APPARENT NON-REQUIREMENTS

o	Transitioning to system sleep states need not be highly scalable,
	as evidenced by the global locks.  (If you believe that high
	scalability will in fact be required, please provide a use case.
	But please understand that I do know something about scalability
	trends, but also about uses for transistors beyond more cores.)

	That said, it should not be hard to provide a highly scalable
	implementation of suspend blockers, especially if large systems
	are allowed to take their time suspending themselves.
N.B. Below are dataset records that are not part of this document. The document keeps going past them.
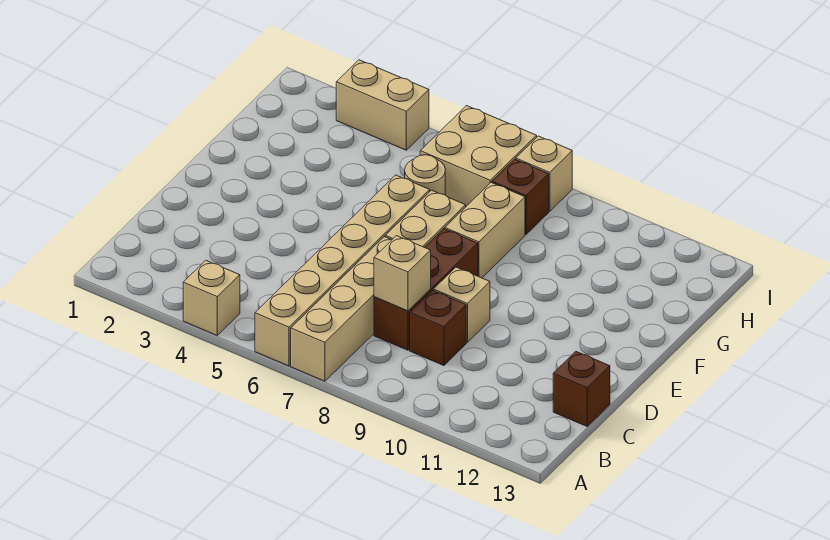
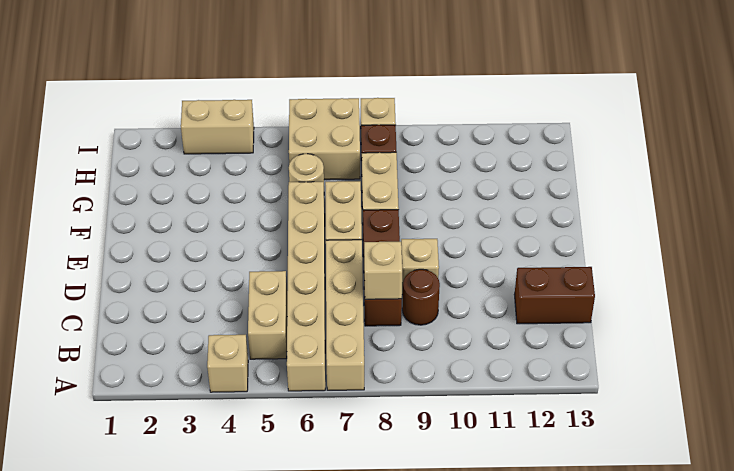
none -> tan brick B5:C5 level 1
brown brick C9 level 1 -> brown round brick C9 level 1
brown brick C13 level 1 -> brown brick C12:C13 level 1

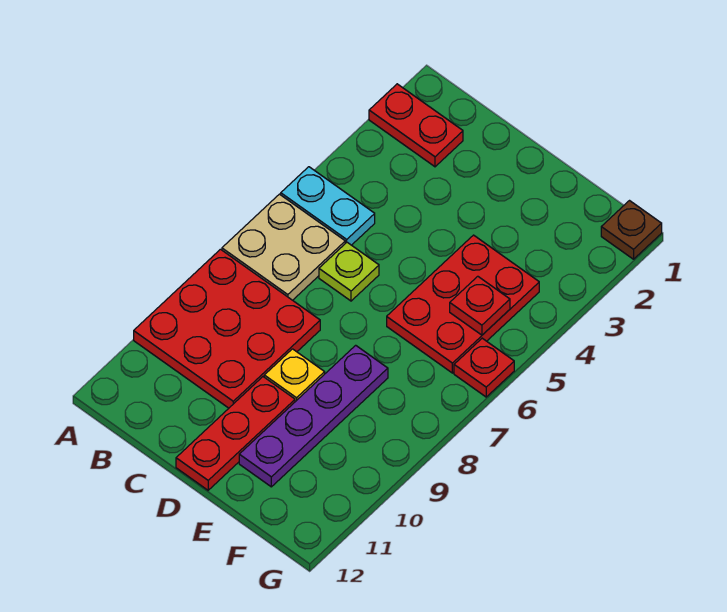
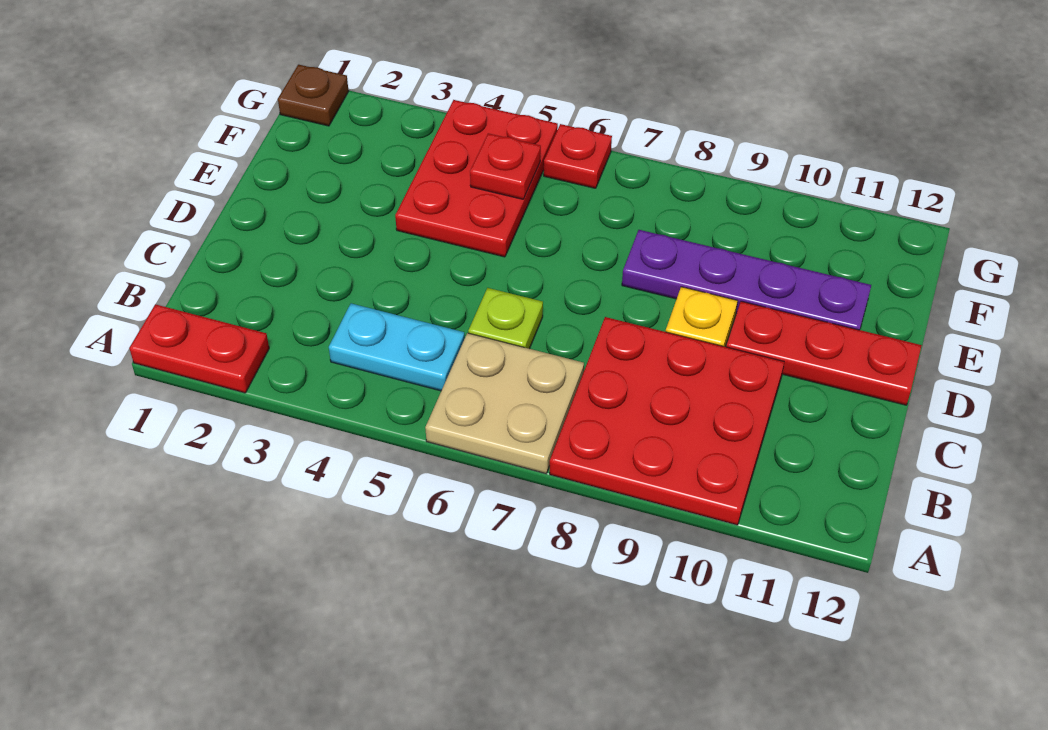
red plate A2:B2 level 1 -> red plate A1:A2 level 1
cyan plate A5:B5 level 1 -> cyan plate B4:B5 level 1
red plate E4:F6 level 1 -> red plate E4:G5 level 1

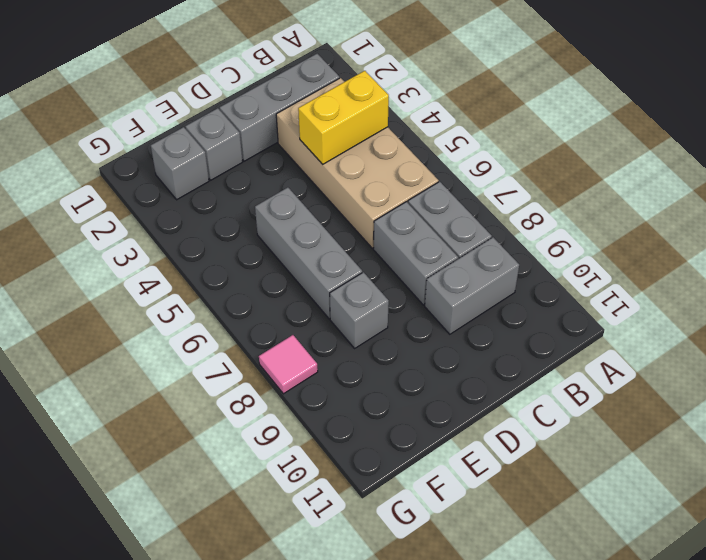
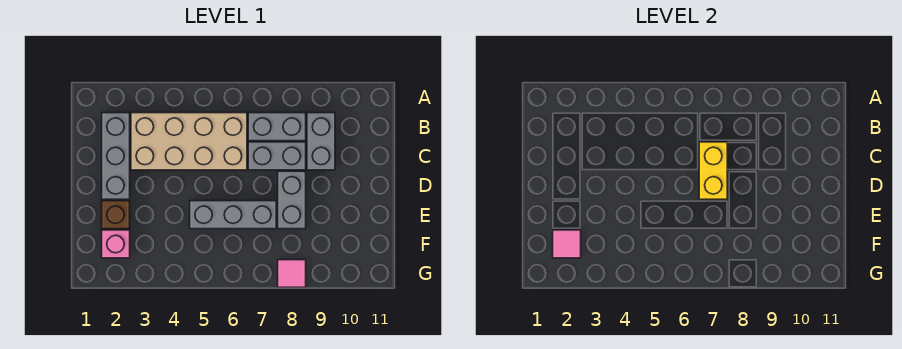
yellow brick B4:C4 level 2 -> yellow brick C7:D7 level 2
grey brick E2 level 1 -> brown brick E2 level 1
grey brick E8 level 1 -> grey brick D8:E8 level 1
grey brick F2 level 1 -> pink brick F2 level 1
none -> pink tile F2 level 2

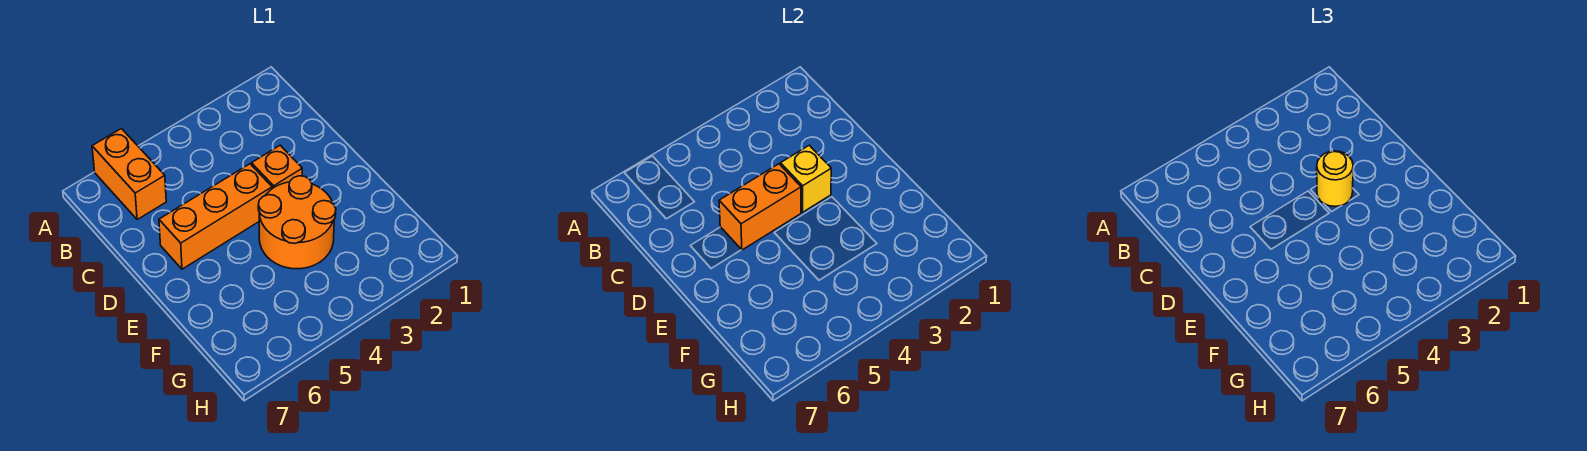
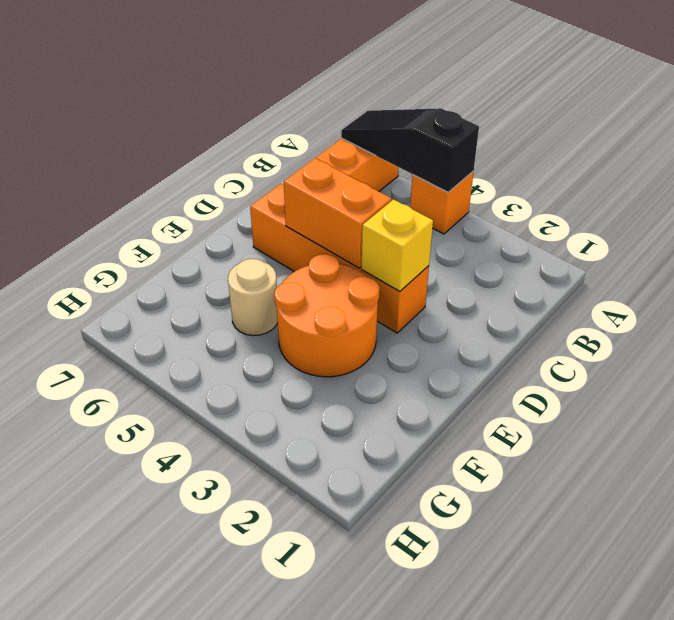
none -> orange brick A4 level 1
none -> black slope A4:A6 level 2 top 4
yellow round brick D3 level 3 -> none
none -> tan round brick F5 level 1

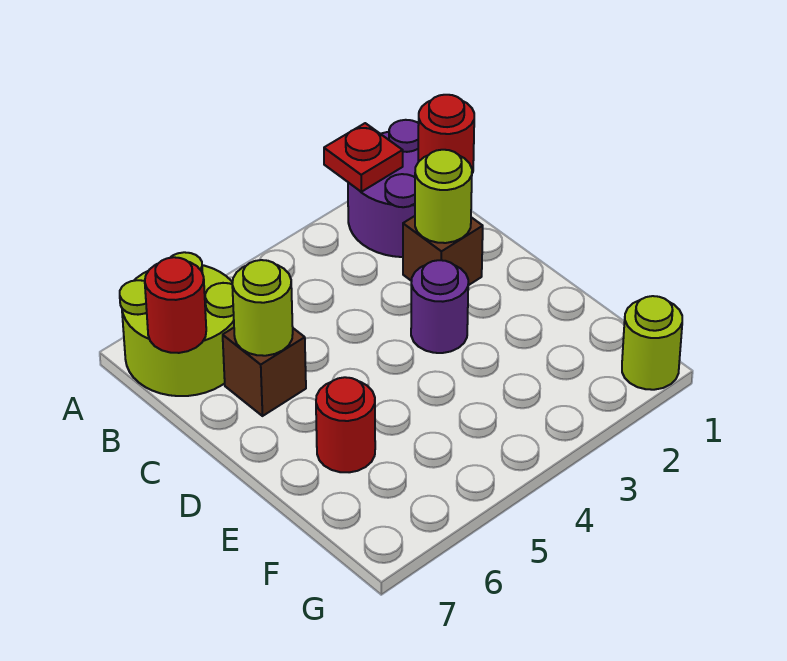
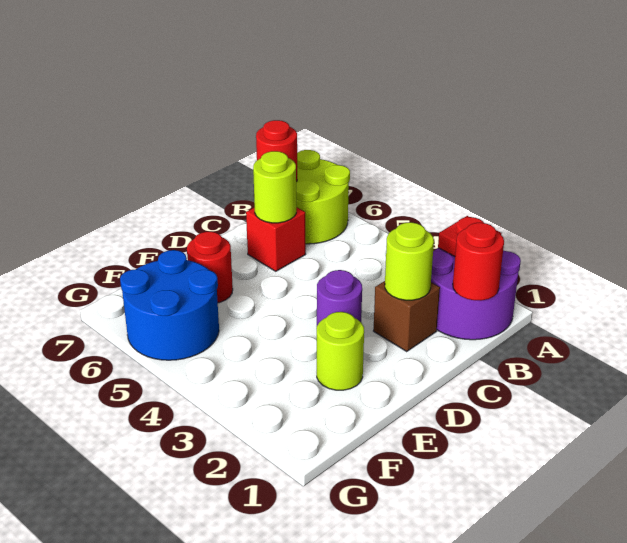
brown brick C6 level 1 -> red brick C6 level 1
none -> blue round brick F5:G6 level 1
lime round brick G1 level 1 -> lime round brick E2 level 1

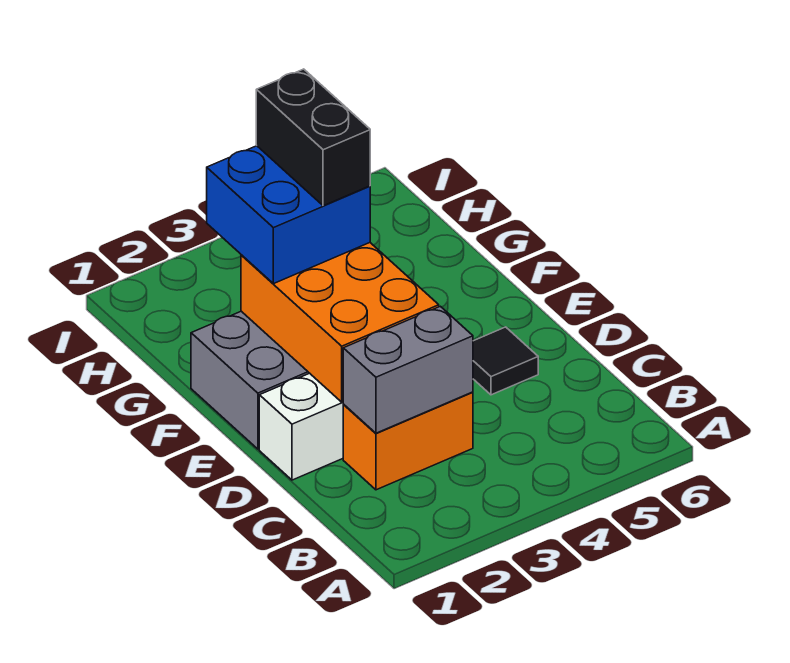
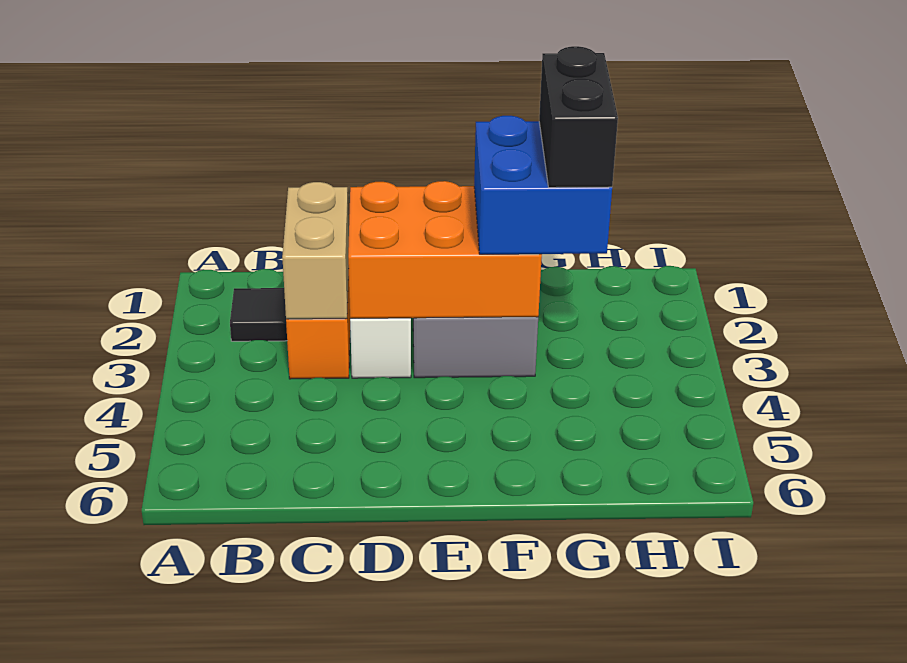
grey brick C2:C3 level 2 -> tan brick C2:C3 level 2
black tile D5 level 1 -> black tile B2 level 1
black brick F3:G3 level 4 -> black brick G2:G3 level 4

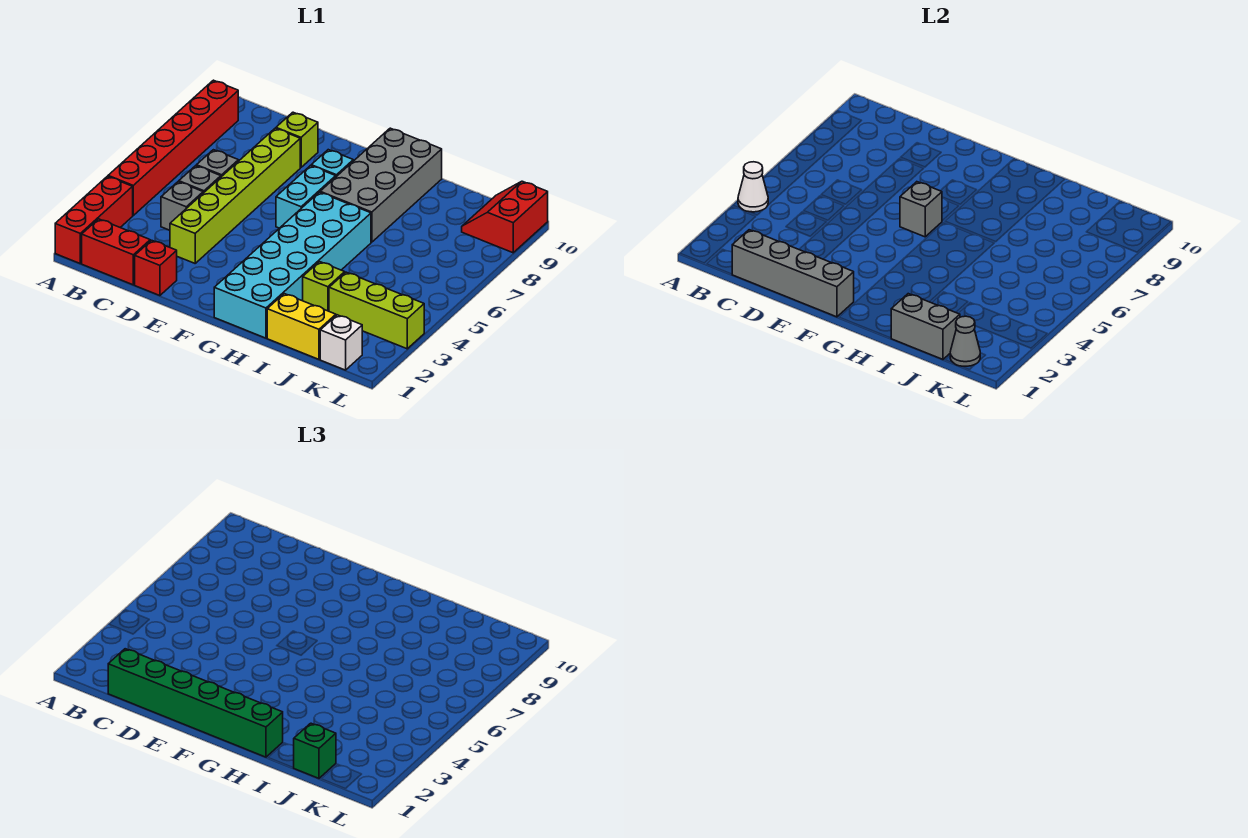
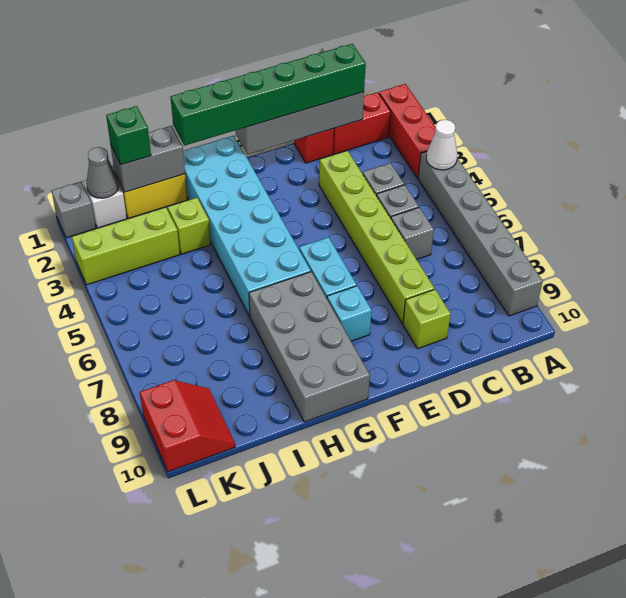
red brick A4:A9 level 1 -> grey brick A4:A9 level 1
grey brick F6 level 2 -> grey brick L1 level 1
o	Conserving power in the WiFi and cellular telephony networks.
	At the moment, the focus is on increased battery life in the
	handheld device, perhaps even at the expense of additional
	power consumed by the externally powered WiFi and cell-telephony
	equipment.

o	Synchronizing wakeups of unrelated applications.  This is of
	course an important requirement for power savings overall, but
	seems to be left to other mechanisms (e.g., timer aggregation)
	by the Android folks.  Although one could implement suspend
	blockers so as to aggregate timers after a sufficiently long
	suspension, there are problems with this approach:

	o	There would be a "thundering herd" problem just after
		resume completed as almost every timer in the system
		would expire simultaneously.

	o	The applications would not necessarily stay aggregated
		without some other mechanism helping out.


SUGGESTED USAGE

These are constraints that the developer is expected to abide by,
"for best results" and all that.

o	When a PM-driving application is preventing the system from
	shutting down, and is also waiting on a power-oblivious
	application, the PM-driving application should set a timeout
	to handle the possibility that the power-oblivious application
	might halt or otherwise fail.


POWER-OPTIMIZED APPLICATIONS

A typical power-optimized application manually controls the power state
of many separately controlled hardware subsystems to minimize power
consumption.  Such optimization normally requires an understanding
of the hardware and of the full system's workload: strangely enough,
concurrently running two separately power-optimized applications often
does -not- result in a power-optimized system.  Such optimization also
requires knowledge of what the application will be doing in the future,
so that needed hardware subsystems can be proactively powered up just
when the application will need them.  This is especially important when
powering down cache SRAMS or banks of main memory, because such components
take significant time (and consume significant energy) when preparing them
to be powered off and when restoring their state after powering them on.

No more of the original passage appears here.